If you really had 100% availability, you would have unhappy, burned out employees who quickly leave for better opportunities.

 

So far, we know we cannot have 100% utilization of people’s time because they need about 20% of their time for activities other than the actual job you hired them to do (programming, writing, tech support, etc.). But what about 100% utilization of the 80%? We can use all our management tricks to get that number; we do it all the time!

 

Maybe.

 

Let’s consider all the things that prevent people from working 100% of their available time. Start with task switching. If you assign people to two or more projects at a time, you are losing on average 10% of their time every time they switch between projects due to having to switch their brains from one project to the other.

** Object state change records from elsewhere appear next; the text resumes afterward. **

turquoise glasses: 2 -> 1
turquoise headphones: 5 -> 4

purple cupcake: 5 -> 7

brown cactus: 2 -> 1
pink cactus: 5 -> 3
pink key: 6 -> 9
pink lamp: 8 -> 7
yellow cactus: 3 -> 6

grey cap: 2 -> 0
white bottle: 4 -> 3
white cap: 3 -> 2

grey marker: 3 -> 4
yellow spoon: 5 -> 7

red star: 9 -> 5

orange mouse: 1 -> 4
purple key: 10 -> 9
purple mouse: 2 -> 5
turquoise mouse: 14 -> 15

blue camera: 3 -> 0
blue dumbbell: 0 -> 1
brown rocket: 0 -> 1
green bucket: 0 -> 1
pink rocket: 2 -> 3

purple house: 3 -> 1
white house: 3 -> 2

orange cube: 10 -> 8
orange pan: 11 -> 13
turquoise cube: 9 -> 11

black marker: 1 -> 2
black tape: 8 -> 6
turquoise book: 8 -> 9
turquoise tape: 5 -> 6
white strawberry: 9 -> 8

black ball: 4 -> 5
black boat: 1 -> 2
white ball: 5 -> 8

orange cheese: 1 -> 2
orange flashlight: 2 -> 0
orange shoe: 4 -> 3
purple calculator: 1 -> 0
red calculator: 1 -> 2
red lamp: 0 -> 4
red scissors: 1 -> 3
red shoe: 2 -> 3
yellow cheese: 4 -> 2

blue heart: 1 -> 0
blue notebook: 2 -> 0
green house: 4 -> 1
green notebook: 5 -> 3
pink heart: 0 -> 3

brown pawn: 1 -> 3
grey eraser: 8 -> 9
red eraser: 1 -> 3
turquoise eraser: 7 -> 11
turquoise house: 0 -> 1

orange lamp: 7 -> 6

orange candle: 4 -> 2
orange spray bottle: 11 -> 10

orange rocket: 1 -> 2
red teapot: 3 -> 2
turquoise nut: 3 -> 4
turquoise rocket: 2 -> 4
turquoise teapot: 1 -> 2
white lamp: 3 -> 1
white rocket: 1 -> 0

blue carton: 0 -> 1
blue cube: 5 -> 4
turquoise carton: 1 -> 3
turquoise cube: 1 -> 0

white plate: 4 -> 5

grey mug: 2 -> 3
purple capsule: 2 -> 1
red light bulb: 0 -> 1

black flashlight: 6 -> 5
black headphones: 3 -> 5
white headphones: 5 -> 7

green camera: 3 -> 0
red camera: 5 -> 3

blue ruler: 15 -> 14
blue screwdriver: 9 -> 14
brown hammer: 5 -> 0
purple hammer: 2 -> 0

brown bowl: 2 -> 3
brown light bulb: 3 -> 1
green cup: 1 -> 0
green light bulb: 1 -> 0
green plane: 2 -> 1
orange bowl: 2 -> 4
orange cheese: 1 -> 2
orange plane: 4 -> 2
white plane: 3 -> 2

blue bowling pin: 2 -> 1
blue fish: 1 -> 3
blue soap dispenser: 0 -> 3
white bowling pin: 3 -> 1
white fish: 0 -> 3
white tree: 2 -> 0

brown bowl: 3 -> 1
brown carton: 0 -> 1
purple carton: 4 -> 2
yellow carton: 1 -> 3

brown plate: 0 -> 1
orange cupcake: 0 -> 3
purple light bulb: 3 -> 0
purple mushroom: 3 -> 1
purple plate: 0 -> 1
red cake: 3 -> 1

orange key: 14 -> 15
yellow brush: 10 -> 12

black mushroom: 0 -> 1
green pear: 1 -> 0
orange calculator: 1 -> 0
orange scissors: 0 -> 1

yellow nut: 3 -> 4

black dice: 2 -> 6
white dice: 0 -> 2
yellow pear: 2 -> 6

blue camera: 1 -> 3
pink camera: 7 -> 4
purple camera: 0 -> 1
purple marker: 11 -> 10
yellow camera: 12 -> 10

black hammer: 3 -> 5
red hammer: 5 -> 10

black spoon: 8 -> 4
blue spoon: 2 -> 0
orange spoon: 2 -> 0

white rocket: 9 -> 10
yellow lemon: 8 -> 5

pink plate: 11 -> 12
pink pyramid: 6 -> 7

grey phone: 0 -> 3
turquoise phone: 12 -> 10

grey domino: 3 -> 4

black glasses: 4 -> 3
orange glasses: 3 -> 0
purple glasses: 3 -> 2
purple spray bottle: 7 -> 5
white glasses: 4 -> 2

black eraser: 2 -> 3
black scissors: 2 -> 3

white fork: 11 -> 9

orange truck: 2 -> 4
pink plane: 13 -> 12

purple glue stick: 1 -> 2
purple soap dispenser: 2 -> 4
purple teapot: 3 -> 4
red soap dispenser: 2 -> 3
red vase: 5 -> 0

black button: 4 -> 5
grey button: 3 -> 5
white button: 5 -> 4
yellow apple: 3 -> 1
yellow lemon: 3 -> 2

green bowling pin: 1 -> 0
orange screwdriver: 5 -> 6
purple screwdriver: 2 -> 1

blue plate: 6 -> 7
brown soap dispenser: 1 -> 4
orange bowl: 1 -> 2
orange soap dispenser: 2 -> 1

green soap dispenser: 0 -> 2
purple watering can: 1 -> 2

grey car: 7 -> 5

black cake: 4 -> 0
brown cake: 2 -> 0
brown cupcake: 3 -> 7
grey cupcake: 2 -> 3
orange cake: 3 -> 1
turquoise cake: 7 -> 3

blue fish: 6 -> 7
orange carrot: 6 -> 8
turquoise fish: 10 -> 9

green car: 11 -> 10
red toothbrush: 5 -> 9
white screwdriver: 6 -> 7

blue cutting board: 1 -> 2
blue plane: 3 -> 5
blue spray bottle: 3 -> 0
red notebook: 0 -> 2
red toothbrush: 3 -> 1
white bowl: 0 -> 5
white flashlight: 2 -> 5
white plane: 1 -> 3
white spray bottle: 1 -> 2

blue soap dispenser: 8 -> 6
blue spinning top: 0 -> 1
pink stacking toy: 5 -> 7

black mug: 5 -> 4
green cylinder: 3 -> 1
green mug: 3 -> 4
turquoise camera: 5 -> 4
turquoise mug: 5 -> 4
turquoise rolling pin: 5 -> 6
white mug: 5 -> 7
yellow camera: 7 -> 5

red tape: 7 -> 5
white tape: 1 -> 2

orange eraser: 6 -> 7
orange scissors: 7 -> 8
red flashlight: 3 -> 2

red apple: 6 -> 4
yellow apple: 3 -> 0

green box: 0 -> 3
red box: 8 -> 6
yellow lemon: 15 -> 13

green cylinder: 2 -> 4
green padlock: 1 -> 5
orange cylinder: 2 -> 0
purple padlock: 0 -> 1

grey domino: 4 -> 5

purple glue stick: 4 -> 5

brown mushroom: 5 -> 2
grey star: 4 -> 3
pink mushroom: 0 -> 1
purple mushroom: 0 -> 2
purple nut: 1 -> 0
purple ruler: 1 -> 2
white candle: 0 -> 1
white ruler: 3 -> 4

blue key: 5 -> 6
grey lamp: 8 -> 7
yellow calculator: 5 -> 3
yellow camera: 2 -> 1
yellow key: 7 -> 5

Averaged out, this amounts to about 20% loss of productivity for each project you add (because people don’t usually just switch once between projects). This number is extremely well established based on about 90 years of research. It is real, it is going on, whether you want to admit it or not.

 

The first step then is to focus your people on one project.

 

But you say you have specialists and they don’t have that much work to do on one project. Then cross train them. The specialist model has been well studied and shown over and over to be inefficient. It looks appealing on paper, but actual measurement in real life shows that specialists lose most of their time to task switching. You are not getting much actual work out of your specialists anyway, so leave them in one place and teach them new skills.

 

The second step is help your people gain additional skills so there is more work that they can do.

 

A final common cause of lack of utilization is the huge number of interruptions due to telephone, e-mail, instant messaging, texting, and so on. For best utilization, you want to focus your people’s time on one project and you want to focus their attention. Get rid of the sources of interruption for some number of hours every day and add practices that help them focus on their work. Since you only have 80% availability, make that 80% as interrupt free as possible. For 6 hours a day, no phone, email, texting, or IM. Seat the whole team together so they do not need to use phone, email, texting, or IM to communicate with each other. Have them work in pairs to stay focused on the job.

 

The final step is to put people who work together in one place, remove interruptions for 6 hours a day (phone, text, email, IM), and have them work in pairs as much as possible.

 

There are companies who have taken these steps and watched their productivity soar. Companies who deliver products to market at 1/10th the cost of their competitors. Maybe you don’t get that much lift, but what is the value to you of a modest 10% gain? What if it was 20%? Is that worth changing they way you staff your projects?